Indeed, the extraction of collocations requires two main tasks: recognizing interesting collocations in the text; classifying them according to classes predefined by the expert. Firth (1957) asserts that “you shall know a word by the company it keeps”. In this perspective, the techniques used for the collocations extraction are often based on the calculation of the joint frequency of a pair of words within a sliding window of fixed size (Church et al., 1989). In practice, the joint frequency is used to calculate a score that measures the attachment force between two words in a given text. If this force exceeds a threshold fixed a priori, we can judge in this case that the couple can form a pertinent collocation.
The collocation extraction problem can be seen as a binary classification problem. Collocations will be classified by the system into two classes: relevant and irrelevant. This classification depends mainly on two parameters: the statistical value used to weight collocations, and the threshold value used for the discrimination. Estimation of the discrimination threshold is a problem very known in several scientific fields (such as: signal processing, image processing, information retrieval, etc.). In fact we can find in the literature a wide range of machine learning techniques for the prediction of the threshold as, among other things, Bayesian networks (Gustafson et al., 2009), Perona-Malik Model (Shao & Zou, 2009), genetic algorithm (Lia et al., 2012), etc..

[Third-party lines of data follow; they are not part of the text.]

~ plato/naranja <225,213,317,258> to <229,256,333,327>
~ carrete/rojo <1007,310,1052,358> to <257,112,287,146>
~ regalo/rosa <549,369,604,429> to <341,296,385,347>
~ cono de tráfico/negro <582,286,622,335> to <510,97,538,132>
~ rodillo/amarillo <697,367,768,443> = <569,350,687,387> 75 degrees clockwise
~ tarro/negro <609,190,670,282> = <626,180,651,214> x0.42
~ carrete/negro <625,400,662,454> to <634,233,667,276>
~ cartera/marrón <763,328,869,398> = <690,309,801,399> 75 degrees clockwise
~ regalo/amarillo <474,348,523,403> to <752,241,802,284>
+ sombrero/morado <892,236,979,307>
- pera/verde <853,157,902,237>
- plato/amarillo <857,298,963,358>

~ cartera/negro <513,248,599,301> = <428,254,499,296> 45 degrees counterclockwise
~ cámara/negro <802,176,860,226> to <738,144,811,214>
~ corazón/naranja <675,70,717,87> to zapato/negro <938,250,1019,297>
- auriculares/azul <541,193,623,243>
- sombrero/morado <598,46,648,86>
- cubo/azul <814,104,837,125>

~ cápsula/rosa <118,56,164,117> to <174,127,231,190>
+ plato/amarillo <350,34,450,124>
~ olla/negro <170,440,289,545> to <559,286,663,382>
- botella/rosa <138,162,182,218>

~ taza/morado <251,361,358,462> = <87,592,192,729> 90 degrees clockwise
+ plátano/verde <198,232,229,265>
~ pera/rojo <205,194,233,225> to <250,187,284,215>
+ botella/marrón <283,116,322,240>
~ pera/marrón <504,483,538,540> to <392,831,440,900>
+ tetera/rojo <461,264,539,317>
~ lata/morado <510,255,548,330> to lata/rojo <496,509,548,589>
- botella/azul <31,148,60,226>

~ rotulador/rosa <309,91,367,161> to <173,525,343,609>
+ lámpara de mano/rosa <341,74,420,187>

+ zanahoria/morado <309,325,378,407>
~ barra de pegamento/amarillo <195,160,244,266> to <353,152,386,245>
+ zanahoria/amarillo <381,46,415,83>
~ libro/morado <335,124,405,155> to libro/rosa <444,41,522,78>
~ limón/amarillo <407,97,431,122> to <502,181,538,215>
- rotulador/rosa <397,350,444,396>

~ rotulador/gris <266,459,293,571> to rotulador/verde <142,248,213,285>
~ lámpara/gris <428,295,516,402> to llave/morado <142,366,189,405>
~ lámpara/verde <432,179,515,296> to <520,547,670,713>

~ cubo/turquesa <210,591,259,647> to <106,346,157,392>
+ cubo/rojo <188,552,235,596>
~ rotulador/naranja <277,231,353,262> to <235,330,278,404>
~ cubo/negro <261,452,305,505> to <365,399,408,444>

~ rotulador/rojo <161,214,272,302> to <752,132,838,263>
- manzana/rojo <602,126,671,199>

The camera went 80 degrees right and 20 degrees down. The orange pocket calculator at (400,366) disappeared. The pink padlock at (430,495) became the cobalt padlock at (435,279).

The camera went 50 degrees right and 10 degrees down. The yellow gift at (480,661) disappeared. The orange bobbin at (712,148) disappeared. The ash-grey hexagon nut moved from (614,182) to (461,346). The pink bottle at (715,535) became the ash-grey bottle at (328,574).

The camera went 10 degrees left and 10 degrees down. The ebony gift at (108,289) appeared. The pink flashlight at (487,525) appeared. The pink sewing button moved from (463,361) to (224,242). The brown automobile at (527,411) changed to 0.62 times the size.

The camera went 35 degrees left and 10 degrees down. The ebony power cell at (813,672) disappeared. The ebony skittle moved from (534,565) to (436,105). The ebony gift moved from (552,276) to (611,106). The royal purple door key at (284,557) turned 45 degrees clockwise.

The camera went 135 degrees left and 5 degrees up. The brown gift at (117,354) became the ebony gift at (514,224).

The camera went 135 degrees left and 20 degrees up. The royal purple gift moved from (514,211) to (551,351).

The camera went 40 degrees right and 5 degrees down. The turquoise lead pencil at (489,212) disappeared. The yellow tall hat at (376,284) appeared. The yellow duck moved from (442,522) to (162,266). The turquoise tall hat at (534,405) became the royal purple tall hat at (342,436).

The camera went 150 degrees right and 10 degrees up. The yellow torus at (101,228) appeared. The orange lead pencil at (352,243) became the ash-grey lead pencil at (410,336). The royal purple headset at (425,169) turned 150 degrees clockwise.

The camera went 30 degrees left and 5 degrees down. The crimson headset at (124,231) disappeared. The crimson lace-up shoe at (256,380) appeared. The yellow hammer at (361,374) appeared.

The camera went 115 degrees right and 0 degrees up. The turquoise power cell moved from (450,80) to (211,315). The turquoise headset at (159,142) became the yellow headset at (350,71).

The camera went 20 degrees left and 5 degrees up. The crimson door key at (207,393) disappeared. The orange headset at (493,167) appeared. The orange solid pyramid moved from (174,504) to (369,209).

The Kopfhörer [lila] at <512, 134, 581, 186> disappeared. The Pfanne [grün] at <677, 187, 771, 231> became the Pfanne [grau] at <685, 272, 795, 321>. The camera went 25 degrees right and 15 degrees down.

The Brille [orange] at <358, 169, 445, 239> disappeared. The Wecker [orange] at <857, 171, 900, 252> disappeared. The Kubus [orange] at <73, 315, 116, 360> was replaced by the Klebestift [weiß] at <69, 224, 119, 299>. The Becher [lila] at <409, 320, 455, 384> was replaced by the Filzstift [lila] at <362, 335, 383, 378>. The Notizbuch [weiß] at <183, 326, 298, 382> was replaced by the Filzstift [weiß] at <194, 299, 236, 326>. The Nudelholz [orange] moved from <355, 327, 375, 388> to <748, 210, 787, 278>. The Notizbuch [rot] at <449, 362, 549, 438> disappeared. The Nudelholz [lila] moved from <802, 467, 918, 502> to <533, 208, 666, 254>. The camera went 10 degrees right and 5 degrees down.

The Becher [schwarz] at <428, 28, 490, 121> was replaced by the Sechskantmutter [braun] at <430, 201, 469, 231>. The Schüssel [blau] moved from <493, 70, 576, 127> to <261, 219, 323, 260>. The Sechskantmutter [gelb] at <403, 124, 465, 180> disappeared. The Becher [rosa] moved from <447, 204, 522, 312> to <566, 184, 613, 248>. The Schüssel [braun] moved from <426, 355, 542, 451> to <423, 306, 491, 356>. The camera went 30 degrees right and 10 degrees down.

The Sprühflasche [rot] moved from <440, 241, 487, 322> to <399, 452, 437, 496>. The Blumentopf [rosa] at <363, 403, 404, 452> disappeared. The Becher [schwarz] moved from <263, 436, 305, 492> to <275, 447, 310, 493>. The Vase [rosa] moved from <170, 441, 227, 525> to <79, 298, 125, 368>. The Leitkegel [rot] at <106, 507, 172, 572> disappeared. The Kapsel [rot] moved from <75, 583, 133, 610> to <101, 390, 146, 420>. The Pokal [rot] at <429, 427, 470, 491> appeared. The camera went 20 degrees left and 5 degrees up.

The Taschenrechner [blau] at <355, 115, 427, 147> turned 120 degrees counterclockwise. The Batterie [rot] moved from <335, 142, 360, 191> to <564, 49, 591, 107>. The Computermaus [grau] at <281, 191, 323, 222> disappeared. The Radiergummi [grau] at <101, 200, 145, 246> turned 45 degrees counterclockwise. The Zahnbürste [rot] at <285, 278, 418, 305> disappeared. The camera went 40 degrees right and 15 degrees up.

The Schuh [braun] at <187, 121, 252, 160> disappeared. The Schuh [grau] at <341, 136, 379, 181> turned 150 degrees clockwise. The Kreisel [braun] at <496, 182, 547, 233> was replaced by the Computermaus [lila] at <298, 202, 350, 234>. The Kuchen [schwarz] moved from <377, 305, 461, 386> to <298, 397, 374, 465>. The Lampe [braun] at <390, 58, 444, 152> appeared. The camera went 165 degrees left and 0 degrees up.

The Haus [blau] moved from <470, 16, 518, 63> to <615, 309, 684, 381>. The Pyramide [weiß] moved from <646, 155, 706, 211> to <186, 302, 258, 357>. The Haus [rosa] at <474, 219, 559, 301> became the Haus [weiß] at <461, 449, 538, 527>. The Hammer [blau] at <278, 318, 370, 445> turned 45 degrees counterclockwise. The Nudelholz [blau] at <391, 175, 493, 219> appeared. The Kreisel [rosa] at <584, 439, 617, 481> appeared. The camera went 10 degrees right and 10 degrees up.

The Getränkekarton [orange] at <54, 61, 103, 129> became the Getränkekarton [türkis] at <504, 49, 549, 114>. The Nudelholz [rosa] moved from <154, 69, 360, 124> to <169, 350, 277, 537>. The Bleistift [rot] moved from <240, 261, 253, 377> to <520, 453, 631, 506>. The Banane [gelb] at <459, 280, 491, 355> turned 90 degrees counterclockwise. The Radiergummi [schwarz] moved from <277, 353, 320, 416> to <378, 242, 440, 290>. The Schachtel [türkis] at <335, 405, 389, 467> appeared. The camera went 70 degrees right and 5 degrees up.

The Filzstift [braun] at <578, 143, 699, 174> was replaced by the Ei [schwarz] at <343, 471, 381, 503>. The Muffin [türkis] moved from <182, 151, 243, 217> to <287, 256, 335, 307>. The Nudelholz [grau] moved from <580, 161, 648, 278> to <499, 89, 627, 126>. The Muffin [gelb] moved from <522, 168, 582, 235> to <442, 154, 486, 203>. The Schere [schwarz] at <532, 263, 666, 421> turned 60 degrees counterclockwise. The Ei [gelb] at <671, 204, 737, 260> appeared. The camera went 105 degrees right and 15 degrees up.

Like other areas of knowledge, the choice of the ideal threshold is considered as a problem in the terminology extraction field. However, we don’t find in the literature any exact rules to justify this choice. So, in this paper we try to shed light on the threshold determination problem by exploring, first, the techniques used in several scientific areas (such as biomedical and biometric) and applying them on the statistical terminology field. Our approach is mainly based on statistical techniques of performance measurement of binary classification systems, namely, ROC curves, Precision-Rappel curves and Accuracy curves.
The remainder of this paper is structured as follows. Section 2 presents the theoretical basis of the statistical approach for collocations extraction. Then, we identify the main measures used to evaluate the performance of binary classifiers. Finally we conclude with an exposition of the obtained results.